8. Blaming fringe phenomena
When faced with hard facts of Islamic fanaticism, negationists often blame them on some fringe tendency, now popularly known as fundamentalism or Wahhabism. This is said to be the product of post-colonial frustration, basically foreign to genuine Islam. In reality, fundamentalists like Maulana Maudoodi and Ayatollah Khomeini knew their Quran better than the self-deluding secularists who brand them as bad Muslims. What is called fundamentalism or Wahhabism is in fact the original Islam, as is proven by the fact that fundamentalists have existed since long before colonialism, e.g. the 13th century theologian Ibn Taimiya, who is still a lighthouse for today’s Maudoodis, Turabis, Madanis and Khomeini’s. When Ayatollah Khomeini declared that the goal of Islam is the conquest of all non- Muslim countries, this was merely a reformulation of Mohammed’s long-term strategy and of the Quranic assurance that God has promised the entire world to Islam. In the case of communism, one can shift the blame from Marx to Lenin and Stalin, but Islamic terrorism has started with Mohammed himself.
9. Arguments ad hominem
If denying the evidence is not tenable, one can always distort it by means of selective quoting and imputing motives to the original authors of the source material; or manipulating quotations to make them say the opposite of the over-all picture which the original author has presented. Focus all attention on a few real or imagined flaws in a few selected pieces, and act as if the entire corpus of evidence has been rendered untrustworthy. To extend the alleged untrustworthiness
of one piece of evidence to the entire corpus of evidence, it is necessary to create suspicion against those who present the evidence: the implication is that they have a plan of history falsification, that this plan has been exposed in the case of this one piece of evidence, but that it is only logical that such motivated history falsifiers are also behind the concoction of the rest of the alleged evidence.

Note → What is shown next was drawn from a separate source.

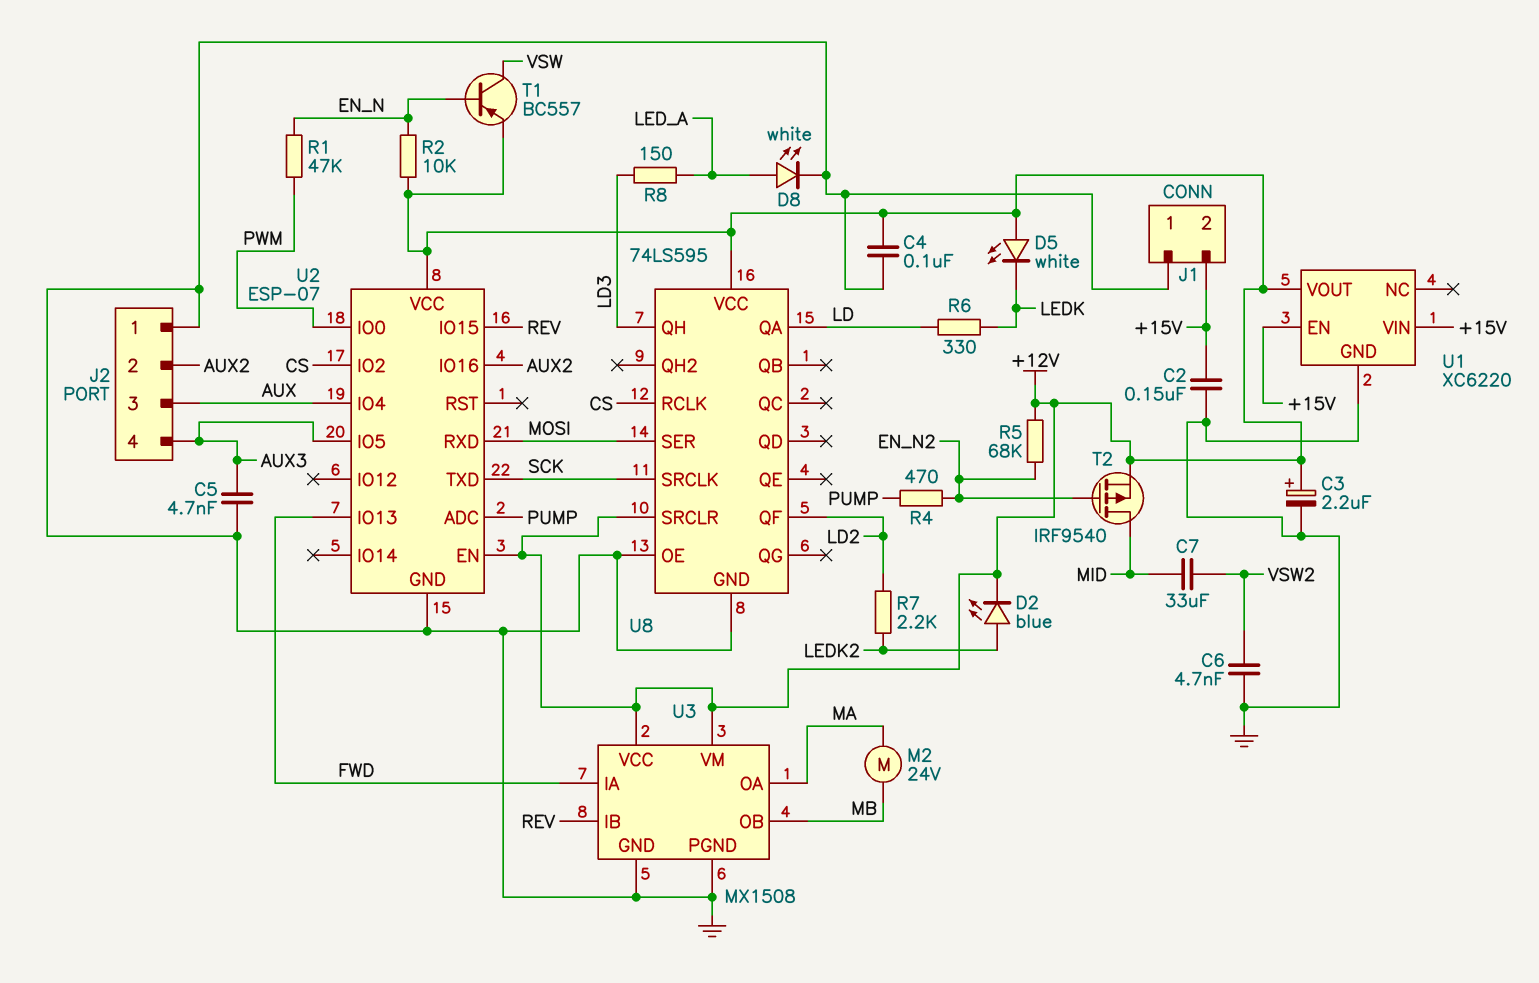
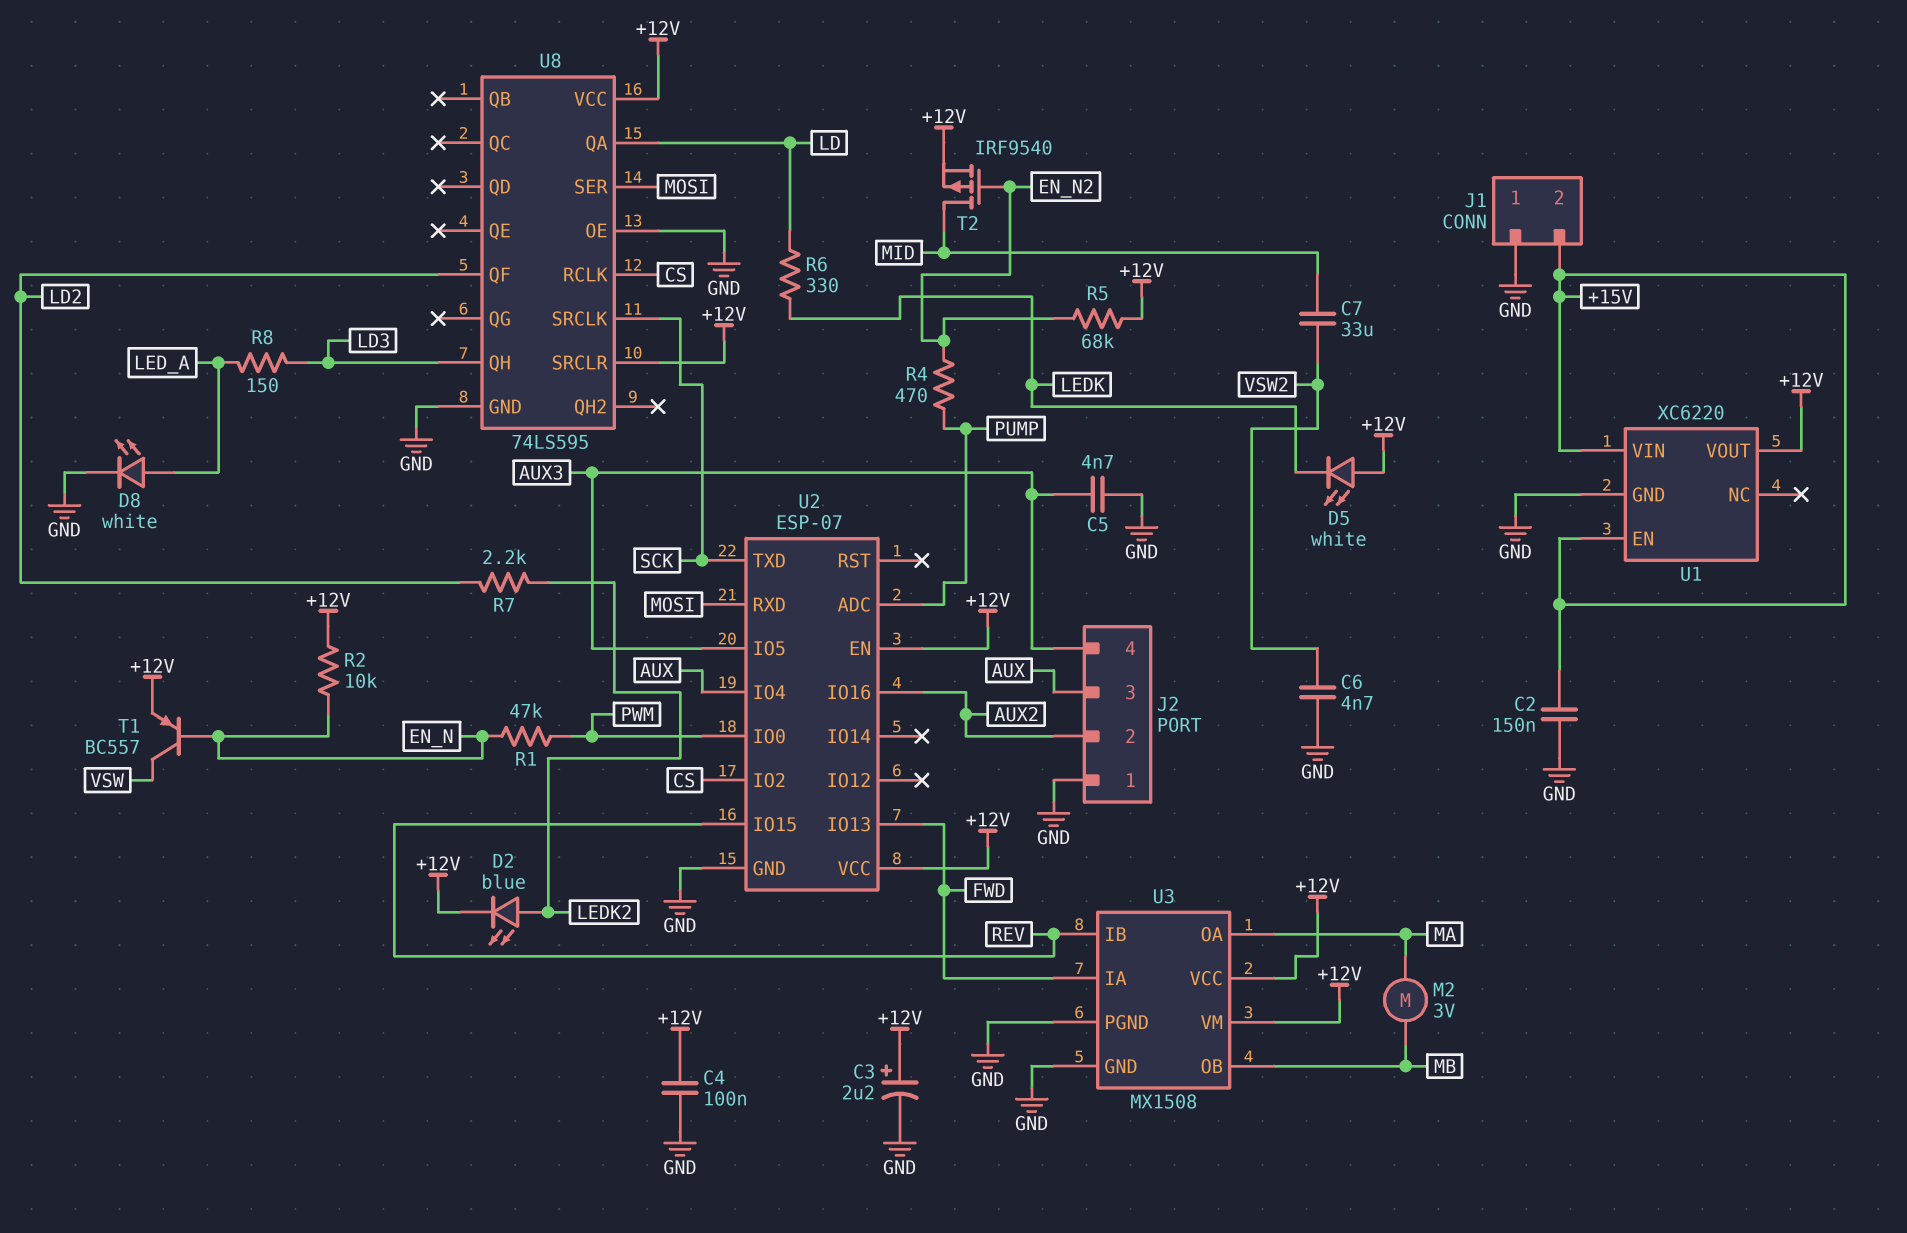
M2: motor 24V (MA, MB) -> motor 3V (MA, MB)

If the discussion of inconvenient evidence cannot be prevented, disperse it by raising other issues, such as the human imperfections which every victim of crimes against humanity inevitably has (Jewish harshness against the Palestinians, Hindu untouchability); describe the demand for the truth as a ploy to justify and cover up these imperfections. If the facts have to be faced at all, then blame the victim. If people ignore or refute your distorted version of history, accuse them of distortion and political abuse of history. Slander scholars whose testimony is inconvenient; impute political or other motives to them in order to pull the attention away from the hard evidence they present.